The developers didn't want Final Fantasy X-2 to be a mere extension of the previous game. Even before the team had completed the story for the sequel, they had worked on recreating Yuna's look, and decided on a story to fit that style. In the beginning, the team decided on an action-adventure game with a trio of female characters; the decision to have a female cast was one of the new challenges the developers wanted to try out with the game. One other approach that had been discussed was depicting the story of Jecht and Auron's generation, but the idea was scrapped for being too traditional, and also, the team didn't want a game with no female playable characters.
Director Motomu Toriyama has commended that it's not uncommon for women to star as main characters in Hollywood movies and the team looked into films like Charlie's Angels and Tomb Raider for inspiration, but the Hollywood stories were using 'macho' women to fill the same type of roles usually played by men. With Final Fantasy X-2, ideas from movies were used as a starting point but the goal was to base the story around cuter and more feminine characters. This was achieved in offering various outfits for the party, using ladylike movements in battle, and the group's lively reactions to events to keep the atmosphere light-hearted and reinforce the cuter aspects of the game's heroines.
The developers wanted a change from the previous game's theme. Final Fantasy X's theme was described as independence from the ties of law and customs, whereas Final Fantasy X-2 was to be about the changes that occurred from the chaos after gaining that independence. In Final Fantasy X, each character had something big to face, but in Final Fantasy X-2 the developers wanted to show their journey searching for their new self. To contrast with Final Fantasy X's at times sorrowful atmosphere, Final Fantasy X-2 was to have a "pop" and upbeat tone in the game's first part. To portray Spira's change, summons were excluded, locations were redesigned, and new vehicles were included.

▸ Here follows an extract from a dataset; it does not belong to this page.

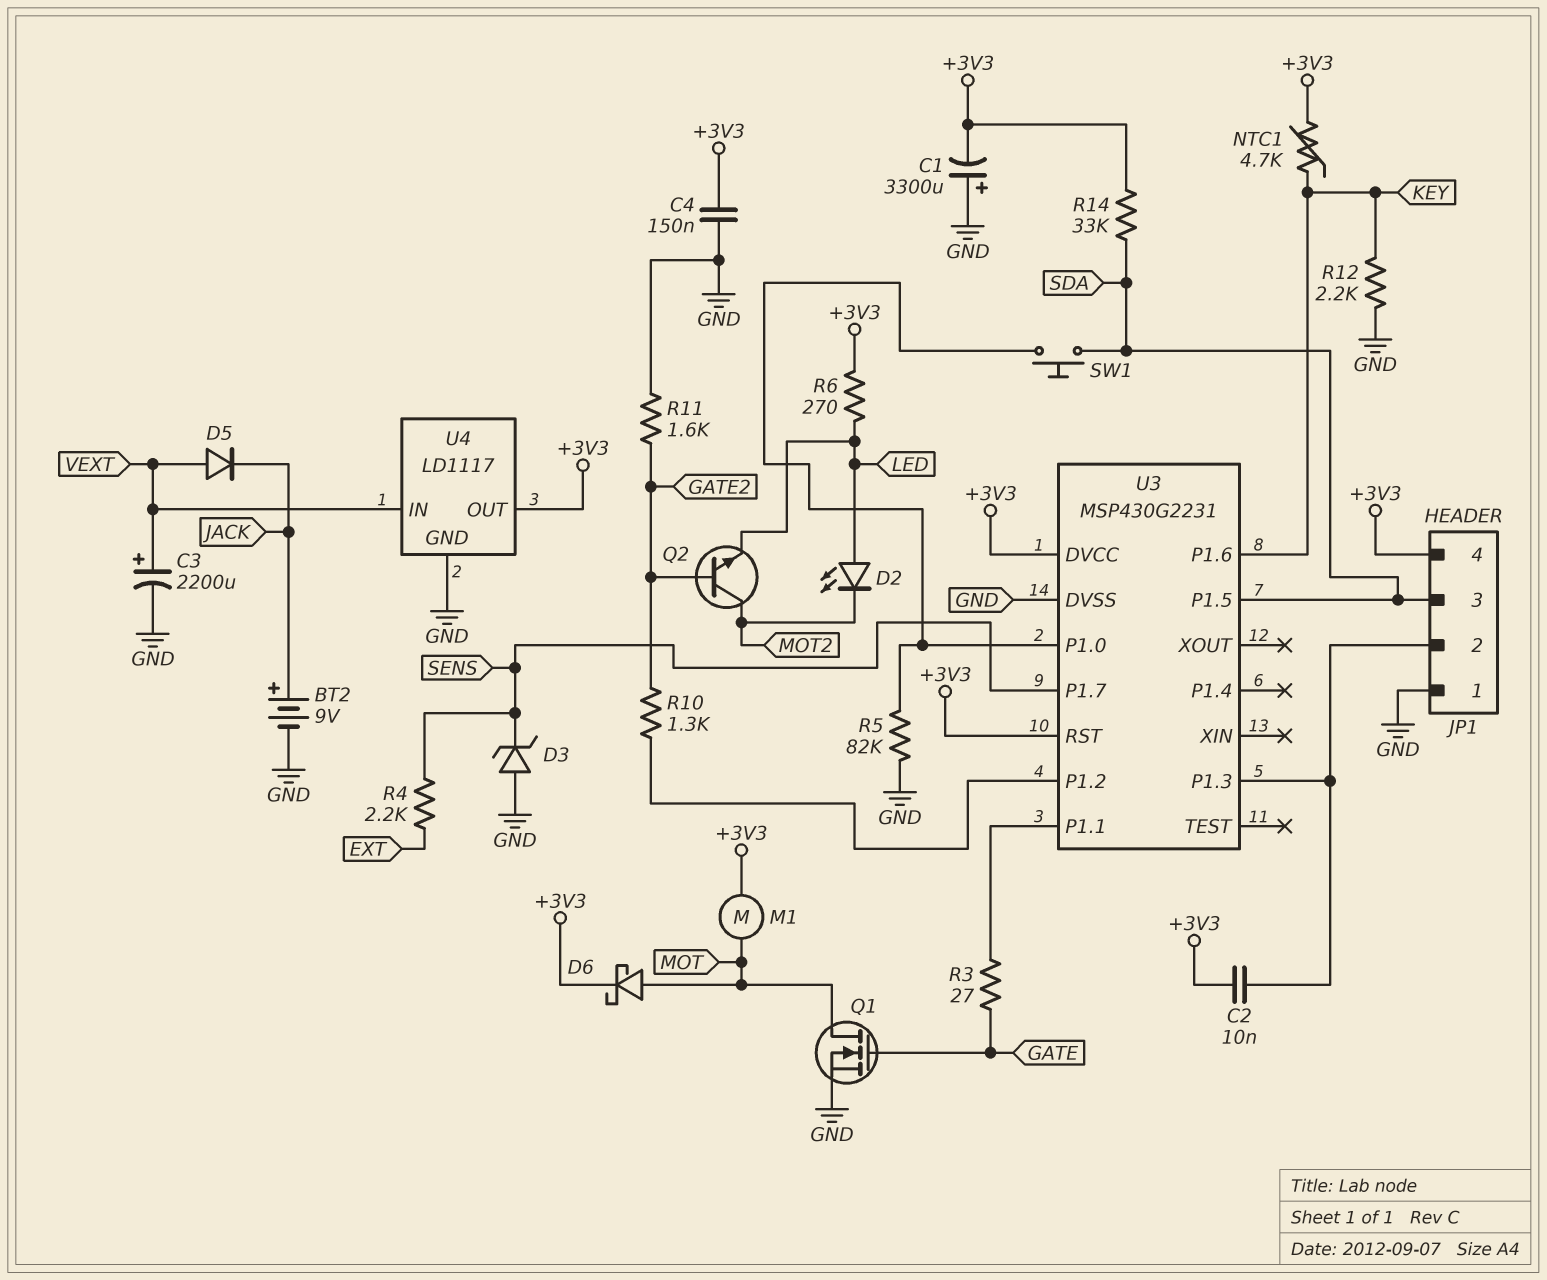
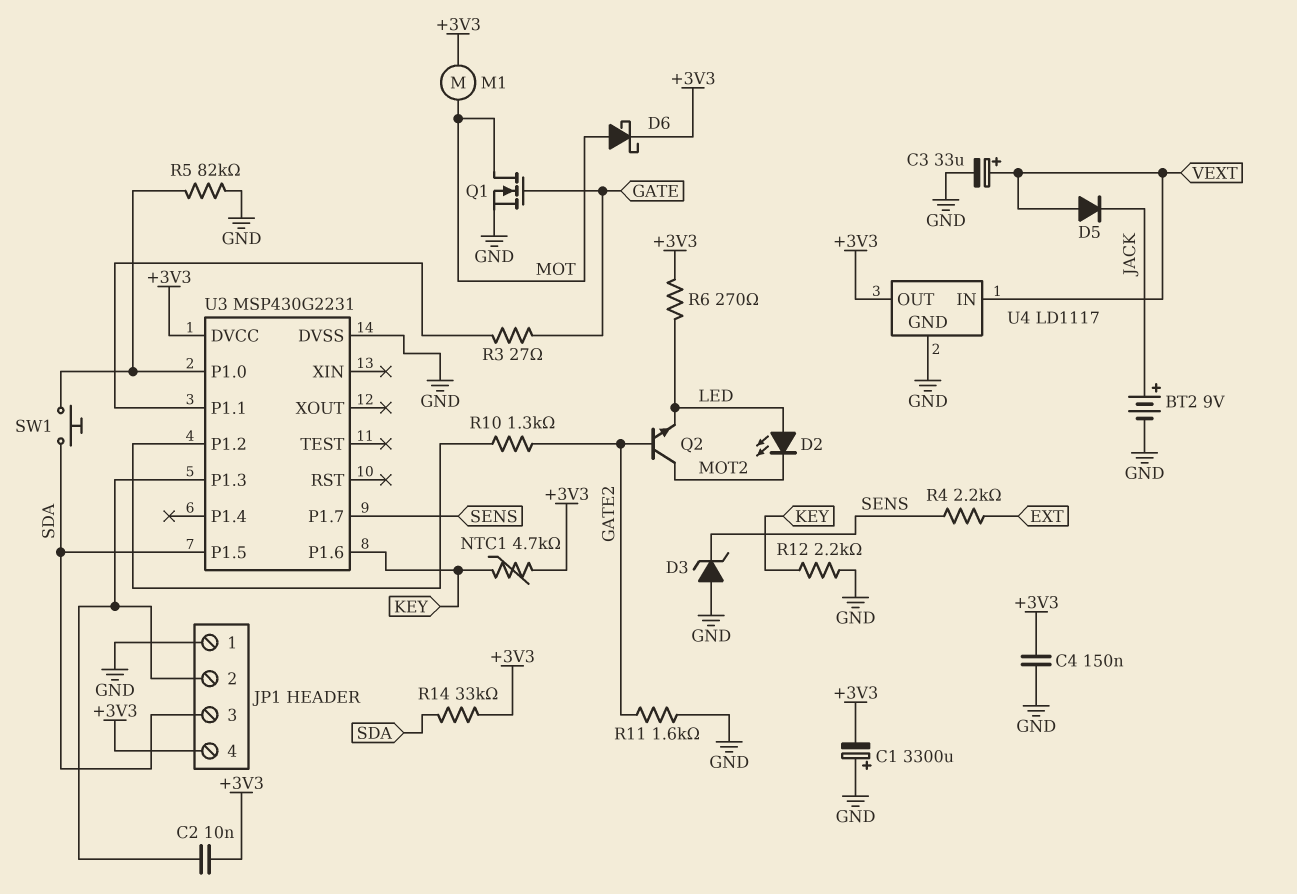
C3: 2200uF (plus VEXT, minus GND) -> 33uF (plus VEXT, minus GND)
U3 pin RST: +3V3 -> none

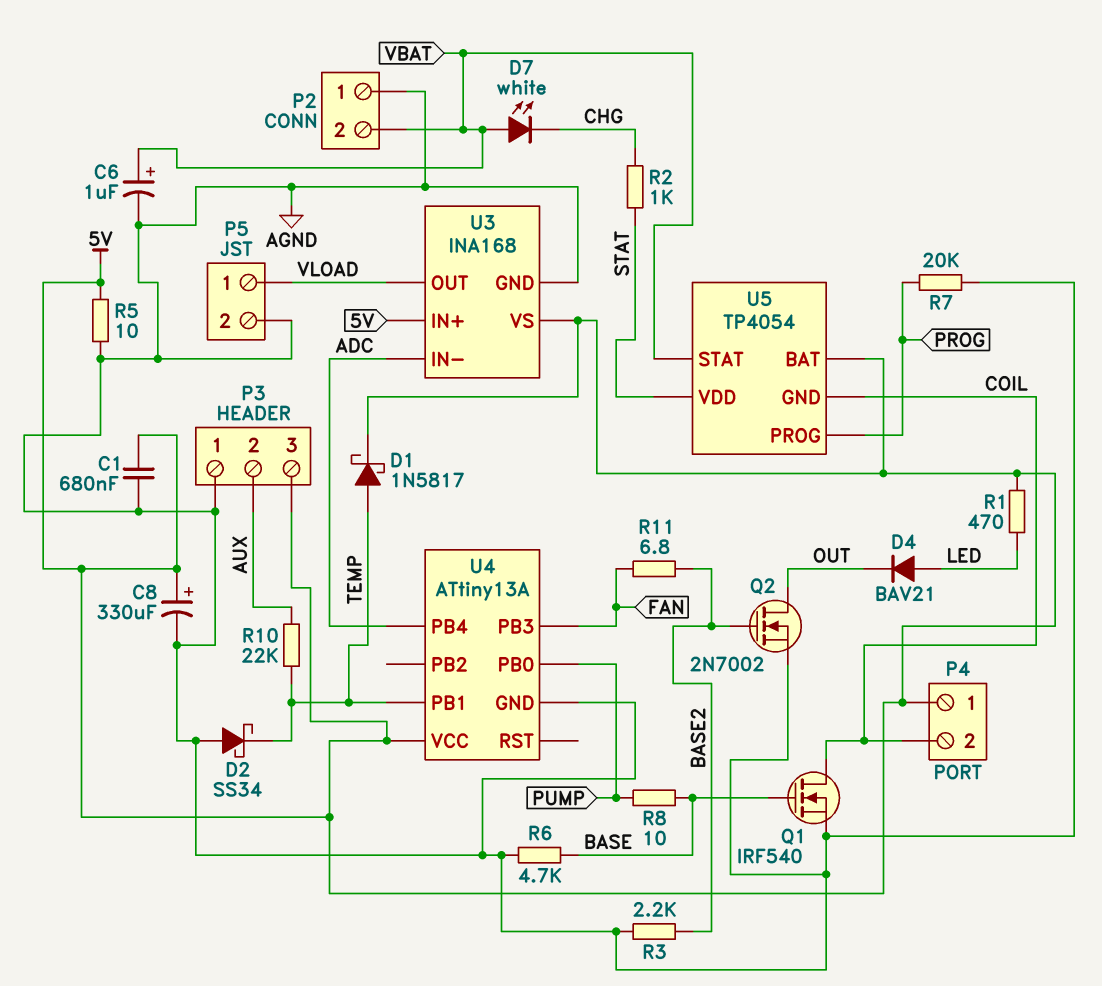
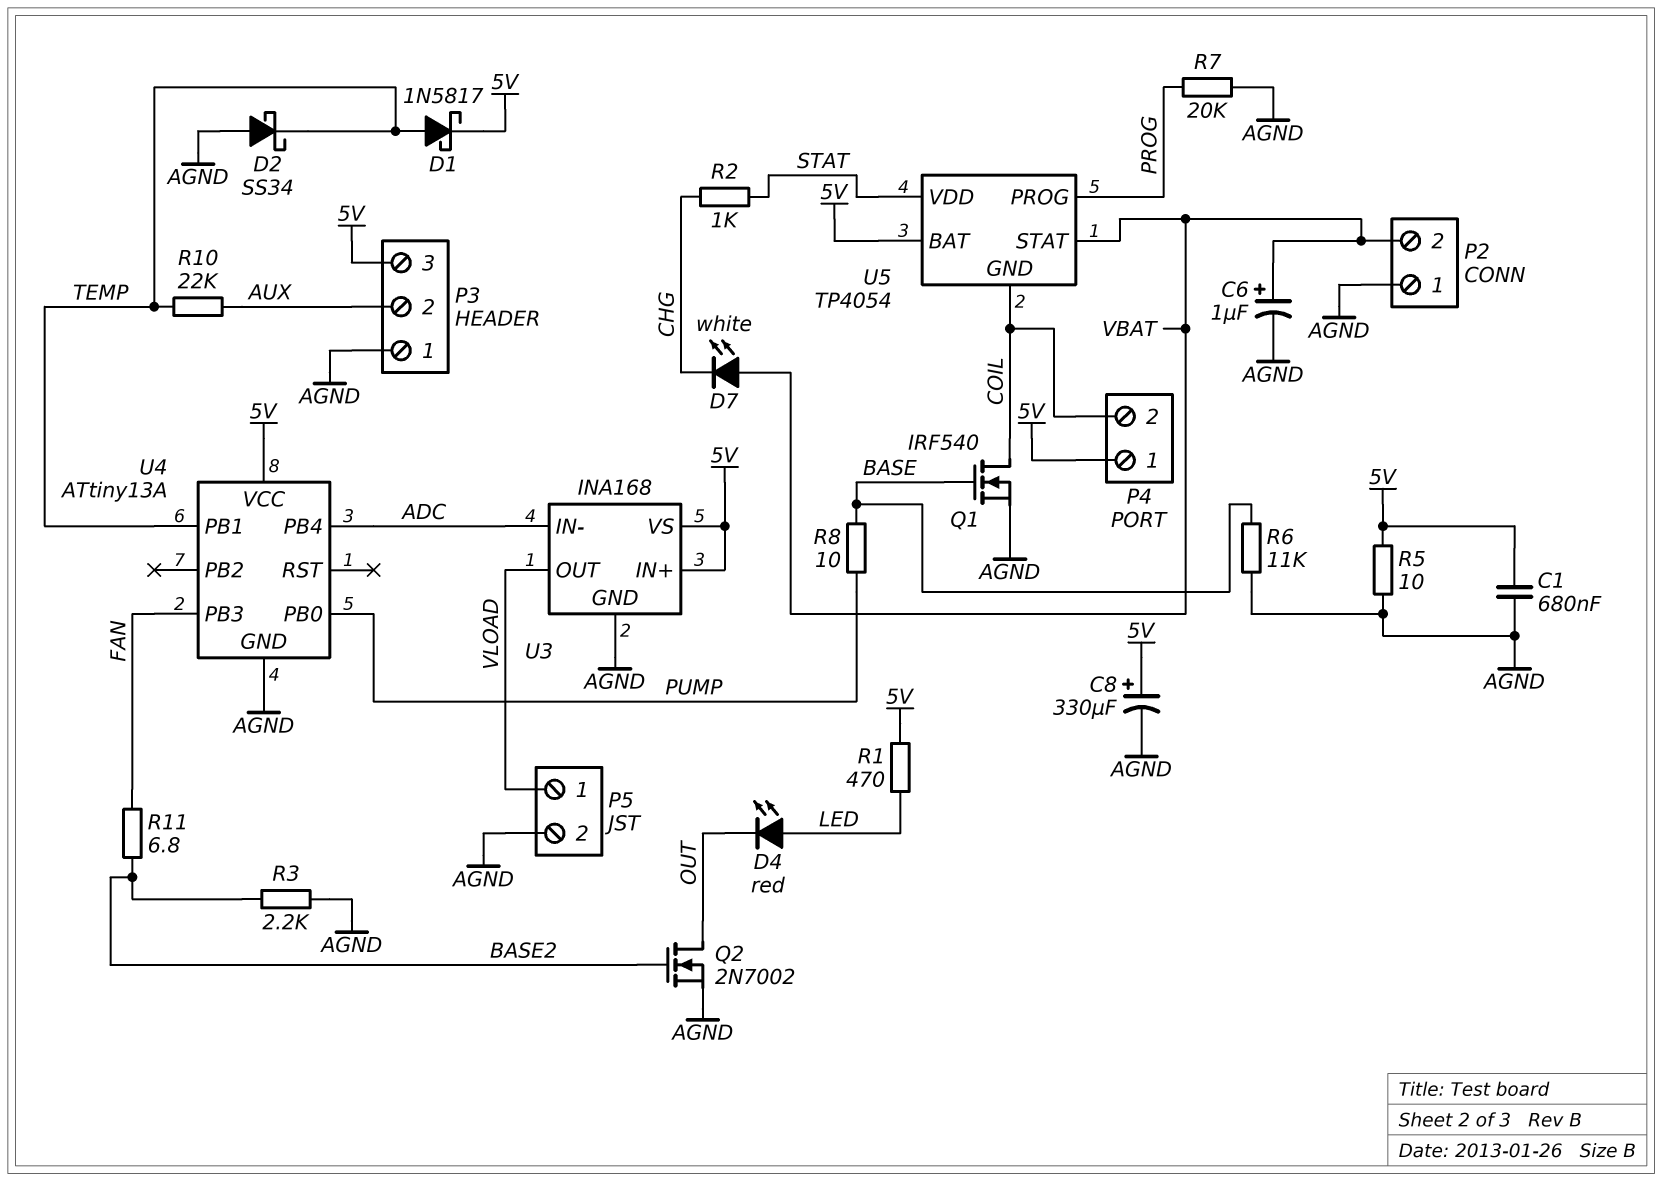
D4: diode BAV21 (A LED, K OUT) -> LED red (A LED, K OUT)
R6: 4.7k (AGND, BASE) -> 11k (AGND, BASE)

It was known since the beginning Final Fantasy X-2 was not going to have summons and that something else was needed to take their place; this is where the idea for the spherechange system came from, since it provides something appealing both visually and in terms of gameplay. Since Final Fantasy X-2 was the first game in the series to reuse a game world the developers wanted to offer something new in other areas of the game and took a different approach to the battle system.
The production team for Final Fantasy X-2 was only a third the size of the previous installment; because the team was already familiar with the material and content from Final Fantasy X could be reused, it allowed the game to be developed in one year, and at half the time it normally takes to produce a Final Fantasy title.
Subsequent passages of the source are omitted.